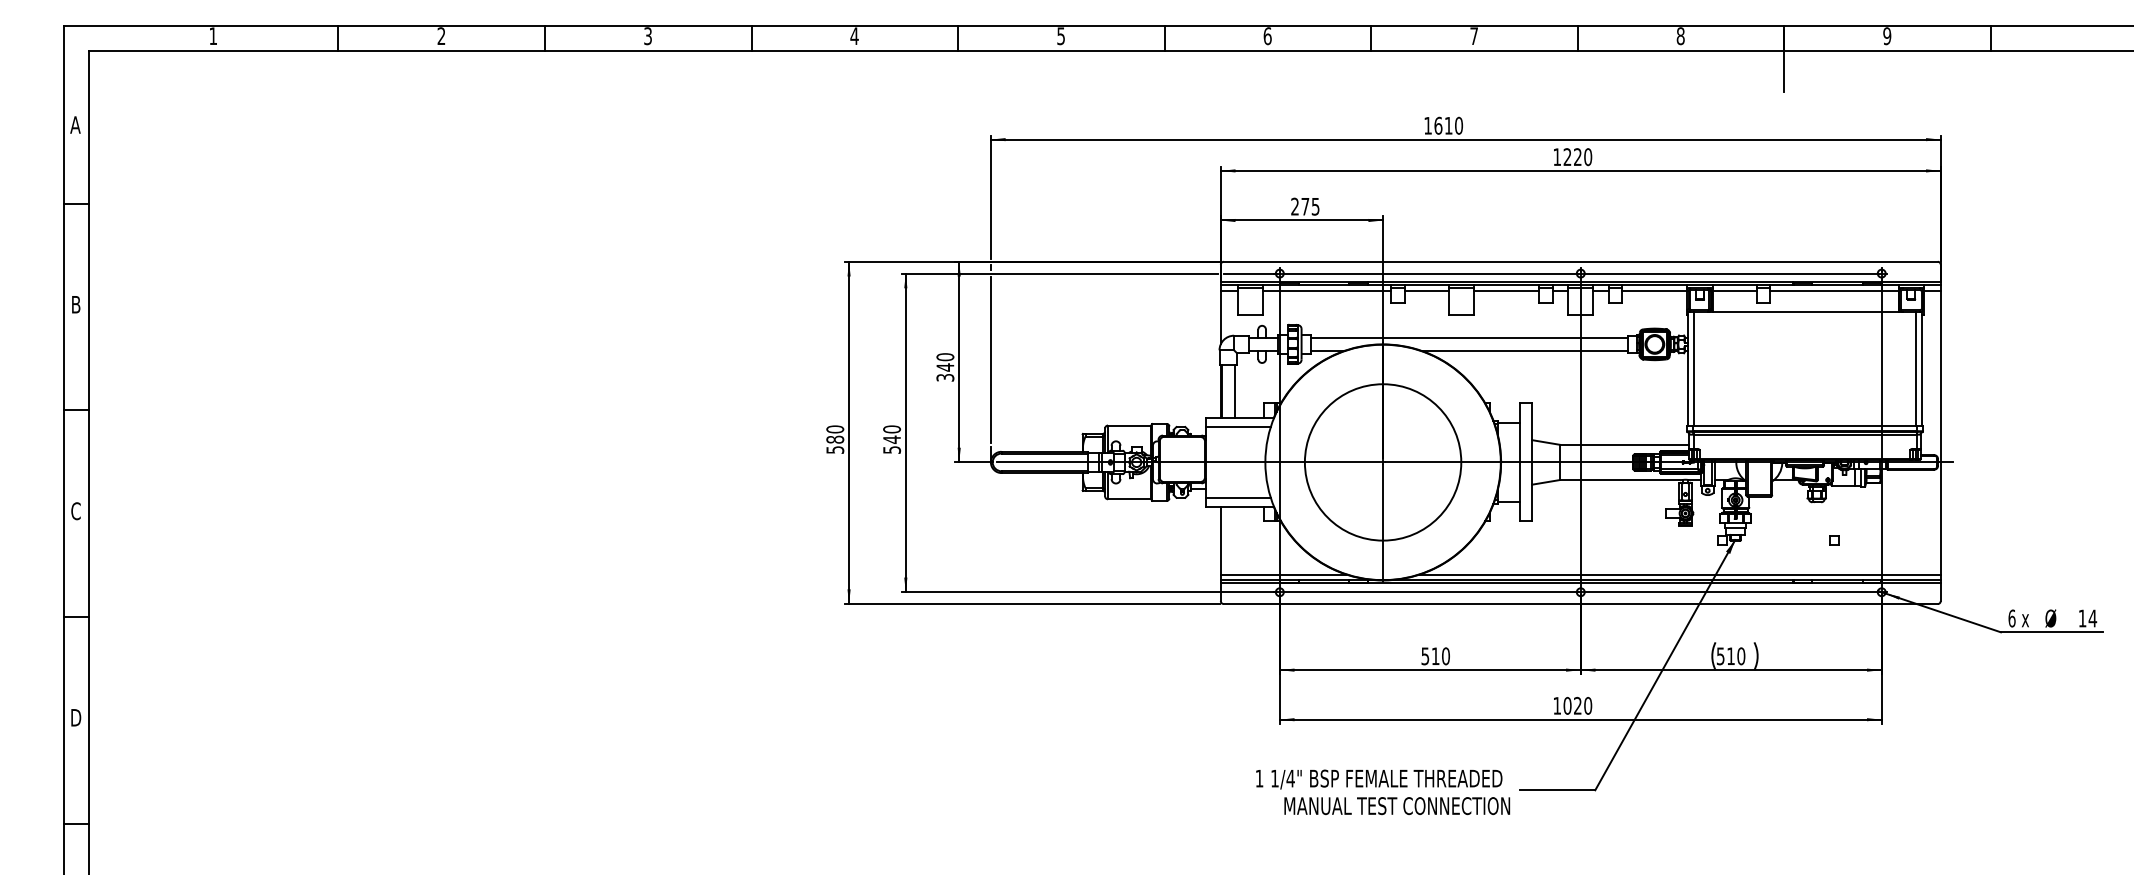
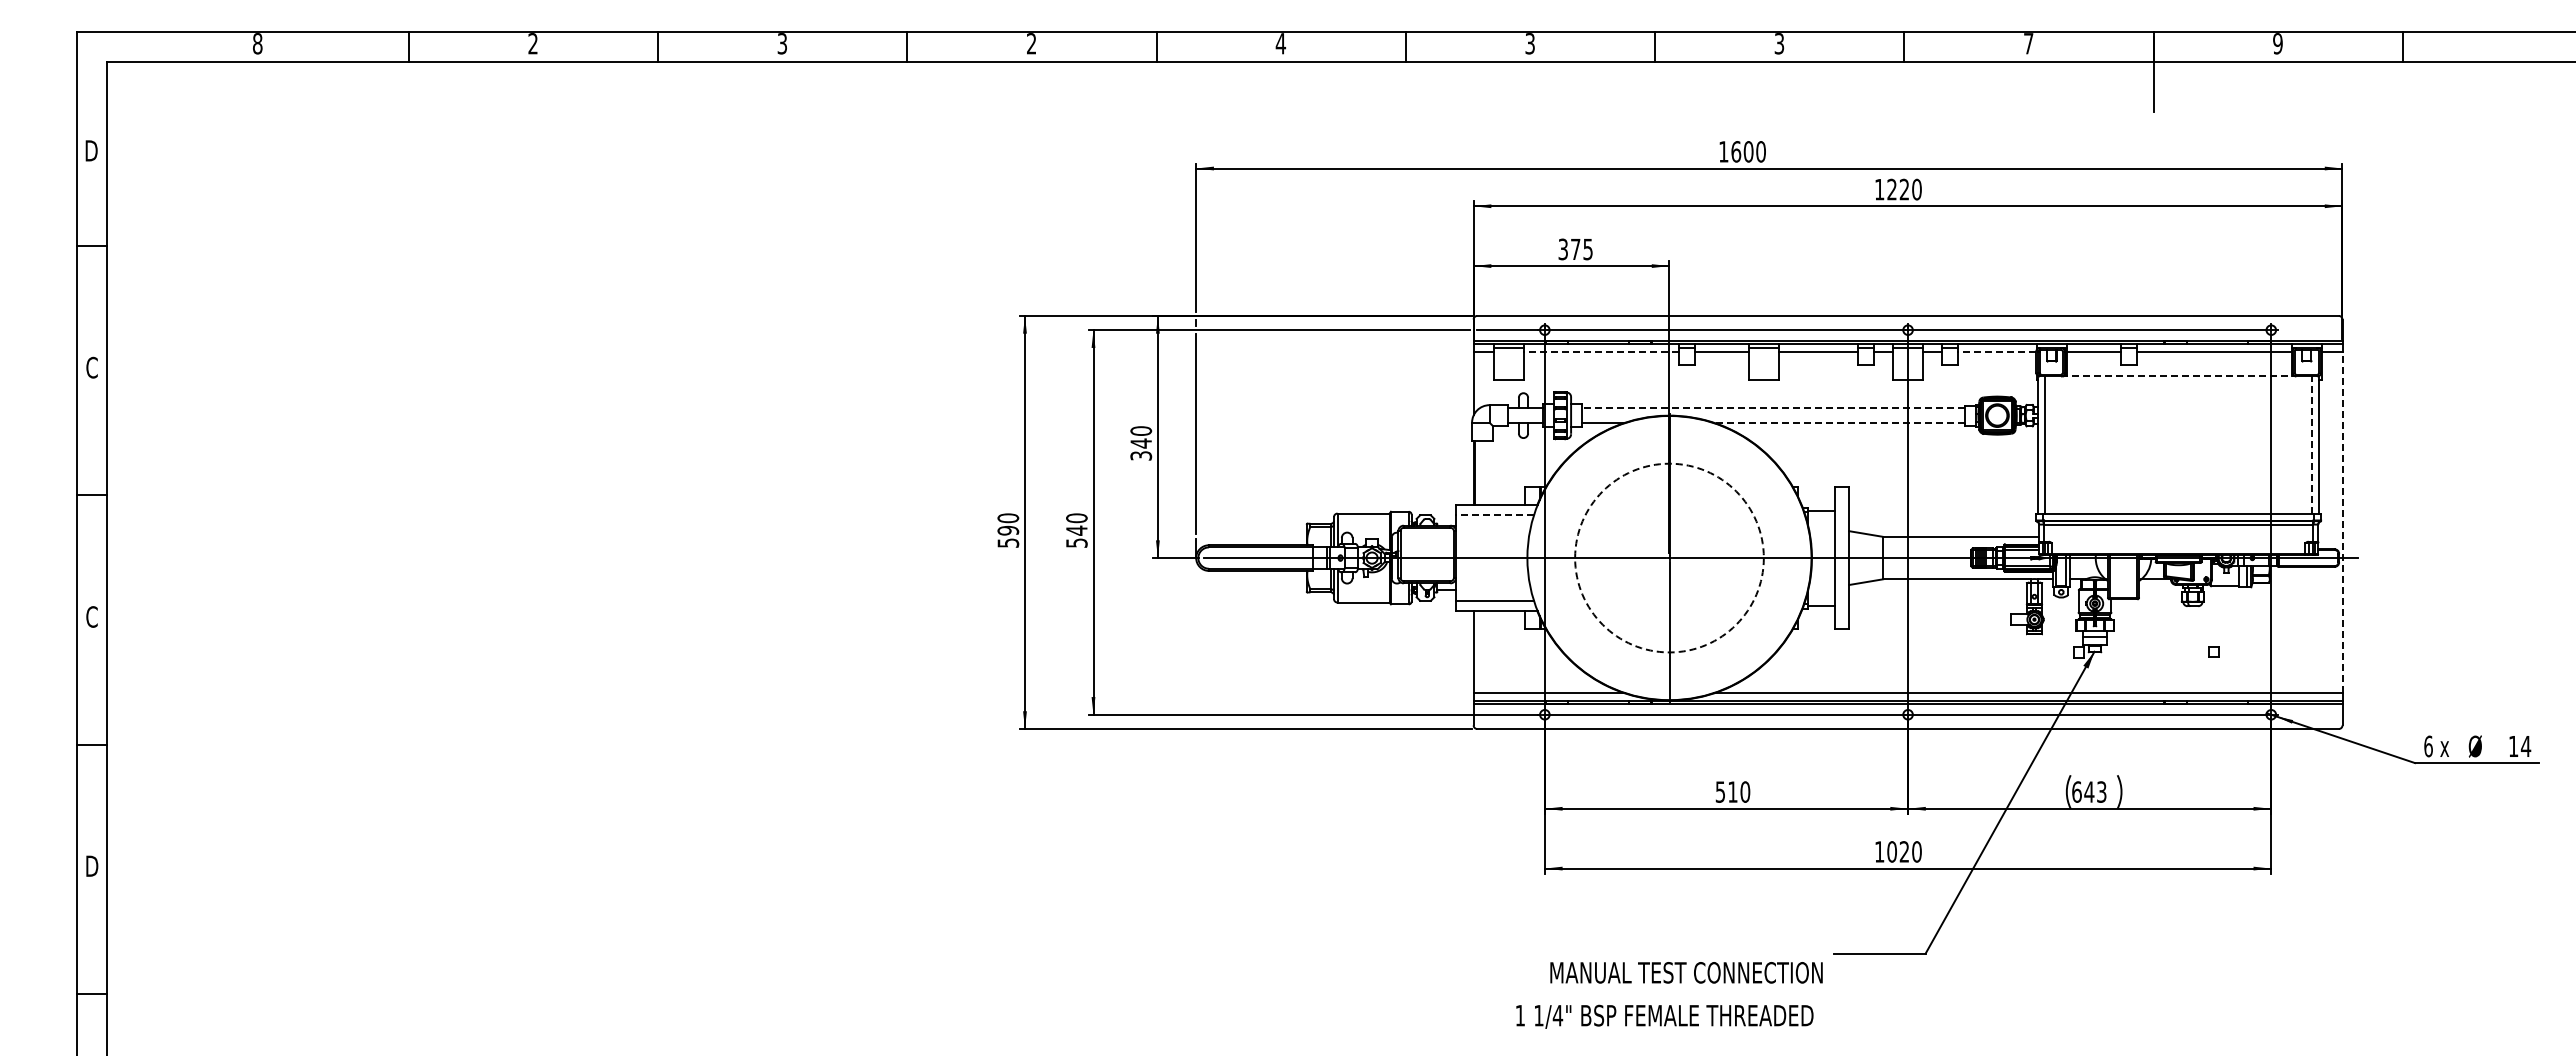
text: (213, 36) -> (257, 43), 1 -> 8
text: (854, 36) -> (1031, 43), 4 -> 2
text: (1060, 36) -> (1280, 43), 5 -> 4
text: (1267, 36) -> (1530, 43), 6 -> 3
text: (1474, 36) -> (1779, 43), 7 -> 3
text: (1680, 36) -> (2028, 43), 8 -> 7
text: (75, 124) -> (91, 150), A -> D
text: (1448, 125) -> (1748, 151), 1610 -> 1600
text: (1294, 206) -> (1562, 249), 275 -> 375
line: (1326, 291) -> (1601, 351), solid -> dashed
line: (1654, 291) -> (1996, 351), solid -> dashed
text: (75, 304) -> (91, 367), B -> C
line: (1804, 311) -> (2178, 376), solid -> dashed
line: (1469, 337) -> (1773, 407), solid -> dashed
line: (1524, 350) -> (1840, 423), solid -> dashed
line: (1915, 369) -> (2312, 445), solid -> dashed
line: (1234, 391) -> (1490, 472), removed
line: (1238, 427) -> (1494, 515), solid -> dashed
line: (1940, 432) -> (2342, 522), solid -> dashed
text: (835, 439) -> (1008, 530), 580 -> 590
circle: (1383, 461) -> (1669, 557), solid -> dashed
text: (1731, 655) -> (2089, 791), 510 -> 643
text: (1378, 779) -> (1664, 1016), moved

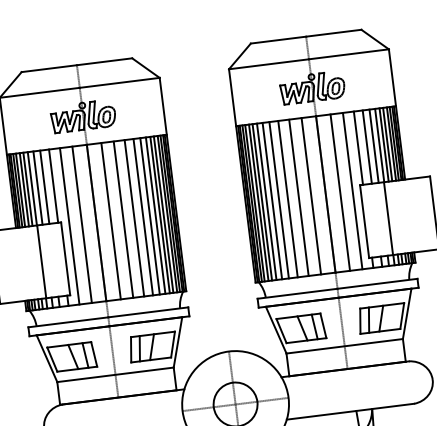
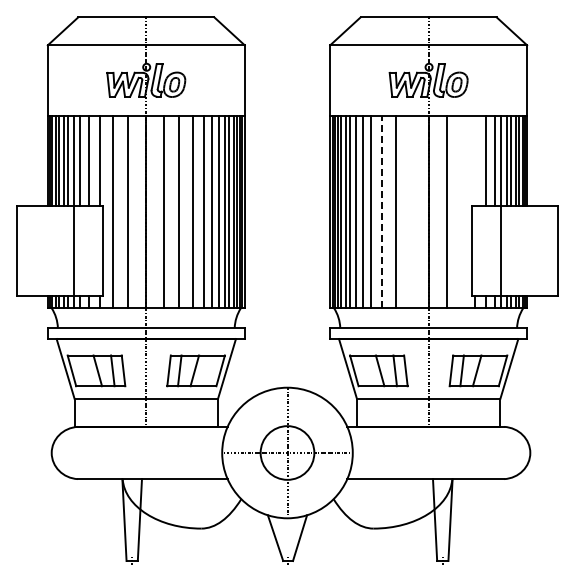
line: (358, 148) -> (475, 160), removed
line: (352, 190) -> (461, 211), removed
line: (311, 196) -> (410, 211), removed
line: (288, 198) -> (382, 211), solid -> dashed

(TASK TO CARRY OUT) Write out the entries again, exactly as given, skipping any images.

(RESULT OF THE TASK)
text: (213, 36) -> (257, 43), 1 -> 8
text: (854, 36) -> (1031, 43), 4 -> 2
text: (1060, 36) -> (1280, 43), 5 -> 4
text: (1267, 36) -> (1530, 43), 6 -> 3
text: (1474, 36) -> (1779, 43), 7 -> 3
text: (1680, 36) -> (2028, 43), 8 -> 7
text: (75, 124) -> (91, 150), A -> D
text: (1448, 125) -> (1748, 151), 1610 -> 1600
text: (1294, 206) -> (1562, 249), 275 -> 375
line: (1326, 291) -> (1601, 351), solid -> dashed
line: (1654, 291) -> (1996, 351), solid -> dashed
text: (75, 304) -> (91, 367), B -> C
line: (1804, 311) -> (2178, 376), solid -> dashed
line: (1469, 337) -> (1773, 407), solid -> dashed
line: (1524, 350) -> (1840, 423), solid -> dashed
line: (1915, 369) -> (2312, 445), solid -> dashed
line: (1234, 391) -> (1490, 472), removed
line: (1238, 427) -> (1494, 515), solid -> dashed
line: (1940, 432) -> (2342, 522), solid -> dashed
text: (835, 439) -> (1008, 530), 580 -> 590
circle: (1383, 461) -> (1669, 557), solid -> dashed
text: (1731, 655) -> (2089, 791), 510 -> 643
text: (1378, 779) -> (1664, 1016), moved

line: (358, 148) -> (475, 160), removed
line: (352, 190) -> (461, 211), removed
line: (311, 196) -> (410, 211), removed
line: (288, 198) -> (382, 211), solid -> dashed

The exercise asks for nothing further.